Brad Meiklejohn (c) The Conservation Fund

Brad Meiklejohn (c) The Conservation Fund

Please don’t call it “ANWR.” The Arctic National Wildlife Refuge is not an acronym. We don’t refer to Yellowstone as “YELL” or Central Park as “CEPA.” By reducing it to four letters, the oil industry hopes you’ll forget that this place is a refuge that belongs to all of us.

Conservationists have won the fight to keep oil drilling out of the Arctic Refuge more than fifty times. But in conservation, you only get to lose once. The tax bill passed by Congress late last year has four pages of detail designed to circumvent environmental laws and expedite oil drilling in the Refuge.

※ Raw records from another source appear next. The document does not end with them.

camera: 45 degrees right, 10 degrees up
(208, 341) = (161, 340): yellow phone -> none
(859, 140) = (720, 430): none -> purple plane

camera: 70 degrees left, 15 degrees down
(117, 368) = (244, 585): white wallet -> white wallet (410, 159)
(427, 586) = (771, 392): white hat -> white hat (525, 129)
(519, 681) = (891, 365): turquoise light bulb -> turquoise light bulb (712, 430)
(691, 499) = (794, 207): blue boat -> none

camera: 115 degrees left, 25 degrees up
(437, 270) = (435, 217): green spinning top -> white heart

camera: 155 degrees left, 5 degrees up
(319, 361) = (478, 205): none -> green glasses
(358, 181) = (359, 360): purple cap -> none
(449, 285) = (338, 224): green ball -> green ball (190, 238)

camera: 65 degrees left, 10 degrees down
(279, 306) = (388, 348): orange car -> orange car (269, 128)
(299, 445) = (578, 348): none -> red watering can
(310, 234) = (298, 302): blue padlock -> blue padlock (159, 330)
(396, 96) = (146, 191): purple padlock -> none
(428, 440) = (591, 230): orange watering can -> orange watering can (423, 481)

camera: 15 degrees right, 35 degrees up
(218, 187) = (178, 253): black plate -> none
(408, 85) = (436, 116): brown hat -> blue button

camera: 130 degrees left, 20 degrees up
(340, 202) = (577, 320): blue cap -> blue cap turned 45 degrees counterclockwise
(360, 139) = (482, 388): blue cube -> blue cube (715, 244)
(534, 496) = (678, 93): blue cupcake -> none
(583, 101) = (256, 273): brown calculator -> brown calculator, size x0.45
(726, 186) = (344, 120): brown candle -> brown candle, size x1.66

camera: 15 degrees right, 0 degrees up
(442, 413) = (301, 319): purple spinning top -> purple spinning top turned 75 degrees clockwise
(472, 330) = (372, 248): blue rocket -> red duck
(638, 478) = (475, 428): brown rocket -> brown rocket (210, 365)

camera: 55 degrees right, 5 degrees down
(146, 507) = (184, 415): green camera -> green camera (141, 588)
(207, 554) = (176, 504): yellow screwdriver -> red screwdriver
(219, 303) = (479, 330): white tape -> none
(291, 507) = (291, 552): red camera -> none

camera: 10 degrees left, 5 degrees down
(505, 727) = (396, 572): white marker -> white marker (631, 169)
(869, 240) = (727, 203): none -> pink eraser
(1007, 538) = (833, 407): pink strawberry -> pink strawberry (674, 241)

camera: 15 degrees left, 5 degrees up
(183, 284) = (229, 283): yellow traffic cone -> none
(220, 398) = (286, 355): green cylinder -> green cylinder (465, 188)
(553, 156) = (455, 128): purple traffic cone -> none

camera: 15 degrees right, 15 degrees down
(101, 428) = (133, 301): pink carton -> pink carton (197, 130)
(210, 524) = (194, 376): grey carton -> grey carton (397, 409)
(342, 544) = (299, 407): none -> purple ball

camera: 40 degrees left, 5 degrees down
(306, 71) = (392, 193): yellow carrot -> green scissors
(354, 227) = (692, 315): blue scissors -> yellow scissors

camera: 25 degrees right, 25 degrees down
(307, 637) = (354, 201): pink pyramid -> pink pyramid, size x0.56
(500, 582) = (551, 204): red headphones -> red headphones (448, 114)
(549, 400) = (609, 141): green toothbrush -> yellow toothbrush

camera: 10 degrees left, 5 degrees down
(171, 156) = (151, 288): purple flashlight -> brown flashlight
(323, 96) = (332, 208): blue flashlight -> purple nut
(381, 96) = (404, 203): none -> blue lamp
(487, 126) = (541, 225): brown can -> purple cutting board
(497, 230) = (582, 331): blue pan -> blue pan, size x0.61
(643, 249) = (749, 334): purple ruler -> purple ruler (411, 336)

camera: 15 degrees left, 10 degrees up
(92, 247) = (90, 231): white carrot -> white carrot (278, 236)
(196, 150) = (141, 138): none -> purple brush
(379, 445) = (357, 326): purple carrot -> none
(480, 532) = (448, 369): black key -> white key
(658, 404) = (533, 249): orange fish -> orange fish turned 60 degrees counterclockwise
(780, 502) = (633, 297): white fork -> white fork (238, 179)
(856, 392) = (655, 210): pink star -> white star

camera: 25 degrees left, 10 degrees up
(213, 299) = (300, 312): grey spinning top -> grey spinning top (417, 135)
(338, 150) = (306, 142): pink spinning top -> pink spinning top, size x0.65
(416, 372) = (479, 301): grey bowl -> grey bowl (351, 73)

Pomarine Jaeger on Arctic Plain, Arctic Refuge (c) Dave Foreman

Pomarine Jaeger on Arctic Plain, Arctic Refuge (c) Dave Foreman

Why should you care? Because the Arctic Refuge, along with other wild places from Acadia to Zion, is your land. The places we choose to protect tell the story of who we are and what we value. This administration is circumventing the will of the American public in the biggest public lands scandal since Teapot Dome in the Harding era. Oil development in the Arctic and mining in Bears Ears will benefit corporations, not you.

The nation is not so desperate that we need to get our oil from the Arctic Refuge. The United States is now the world’s second largest exporter of petroleum products. If we drove 5% less or 5% slower we could save more oil than by drilling in the Refuge. Destroying our wild heritage to get oil is akin to burning the heirloom furniture just because we are too lazy to close the windows.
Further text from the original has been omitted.